I'm wondering about a RAID5 with data on CF drives and RAID1 for the WAL on a fast SATA or SAS drive pair. I'm thinking that this would tend to have good performance because the seek time for the data is very low, even if the actual write speed can be slower than state of the art.
WARNING: modern TOtL flash RAMs are only good for ~1.2M writes per memory cell. and that's the =good= ones. Using flash RAM for write heavy applications like OLTP, or for WAL, etc can be very dangerous
Flash write speeds also stink; being ~1/2 flash's already low read speed. Much better to use flash RAM for read heavy applications.Even there you have to be careful that seek performance, not throughput, is what is gating your day to day performance with those tables.

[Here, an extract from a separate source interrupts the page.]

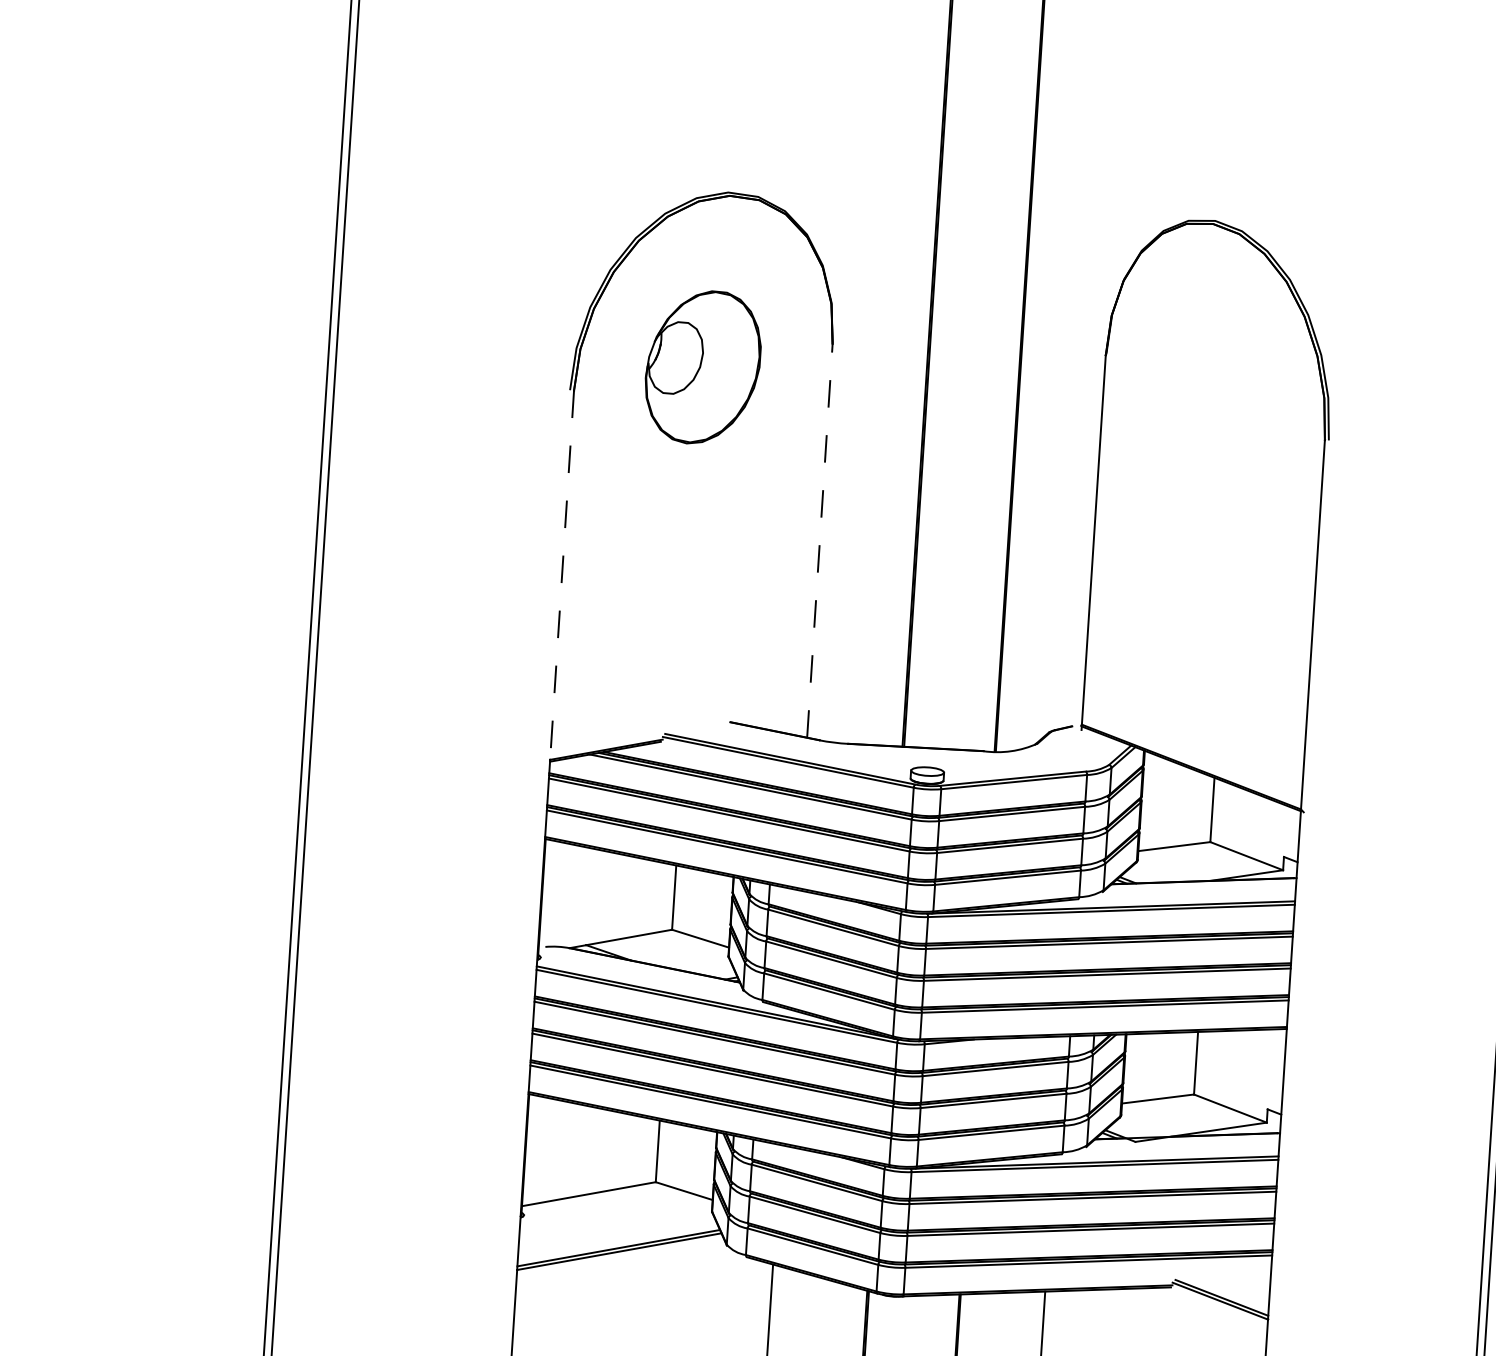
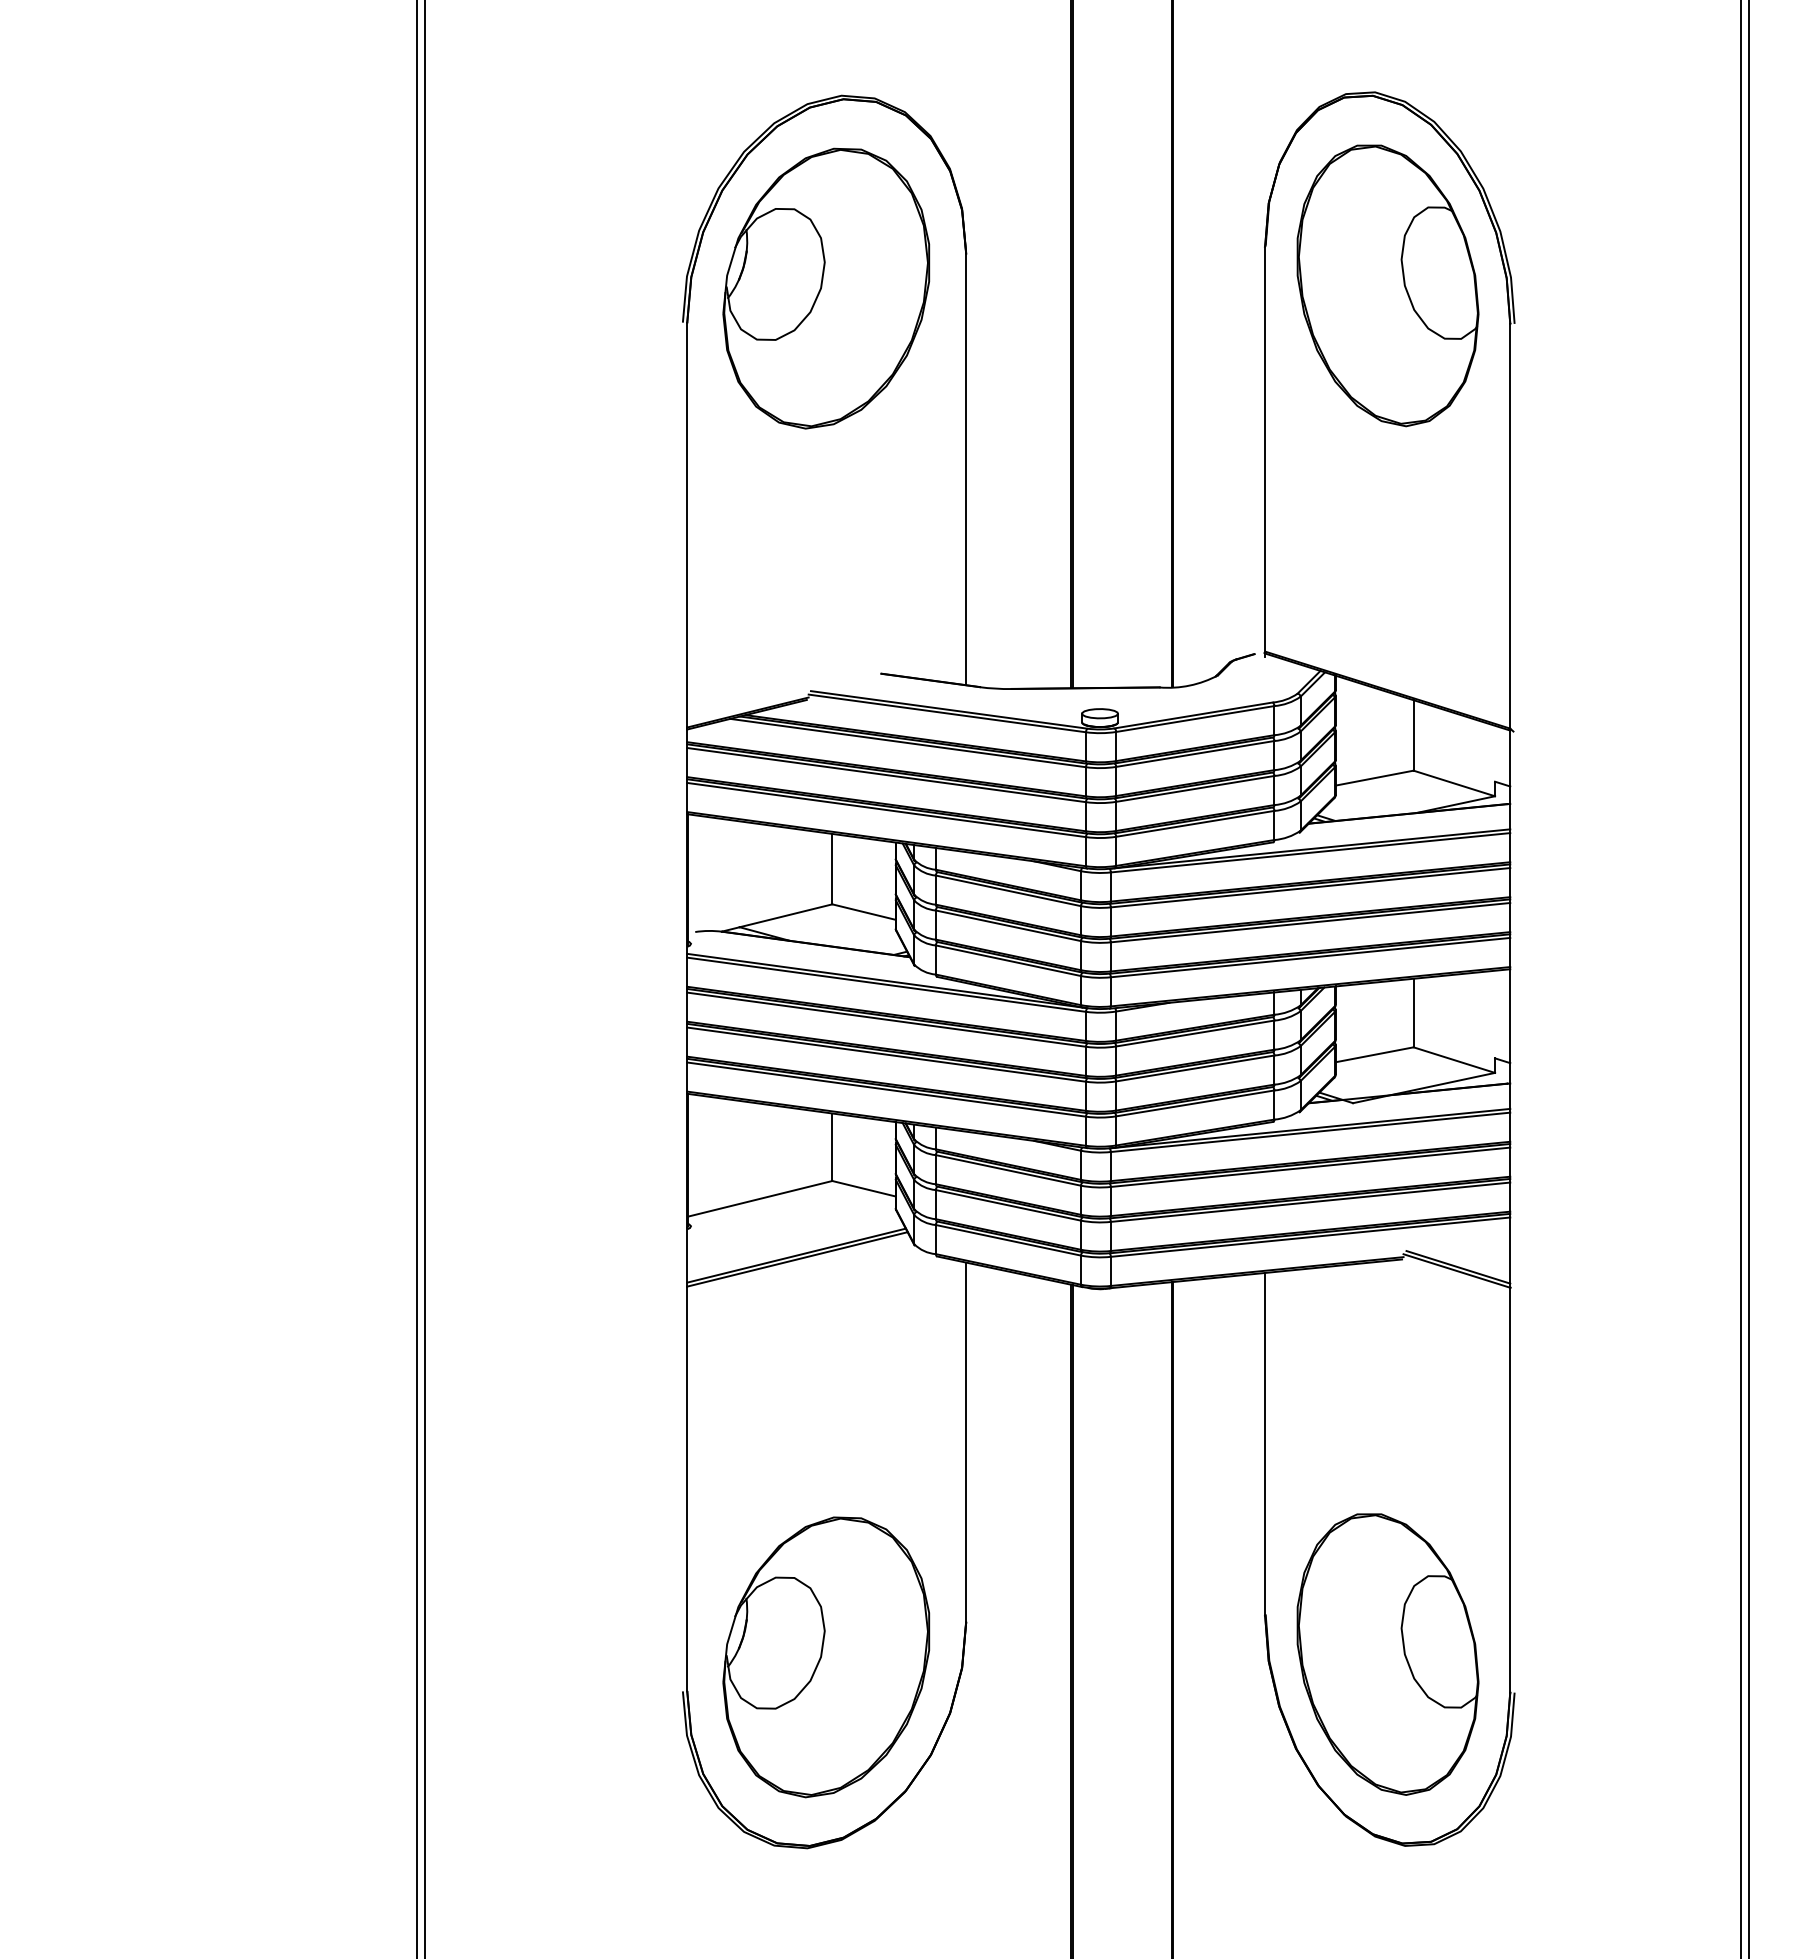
part: (703, 367) -> (826, 288), size x1.67
part: (1215, 397) -> (1387, 285), added
line: (820, 540) -> (966, 469), dashed -> solid
line: (562, 575) -> (687, 525), dashed -> solid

Got tables or indexes that are a= too big to fit in RAM and b= are write few, read many times and c= whose pattern of access is large enough that it does not cache well? =Those= are what should be put into flash RAMs Side Note:In the long run, we are going to have to seriously rethink pg's use of WAL as the way we implement MVCC as it becomes more and more of a performance bottleneck. We have WAL because Stonebreaker made an assumption about the future dominance of optical media that has turned out to be false.
...and it's been one of pg's big issues every since.
Heck =16= GB Flash only costs ~$300 US and 128GB SSDs based on flash RAM are due out this year.2GB CF isn't so pricey any more.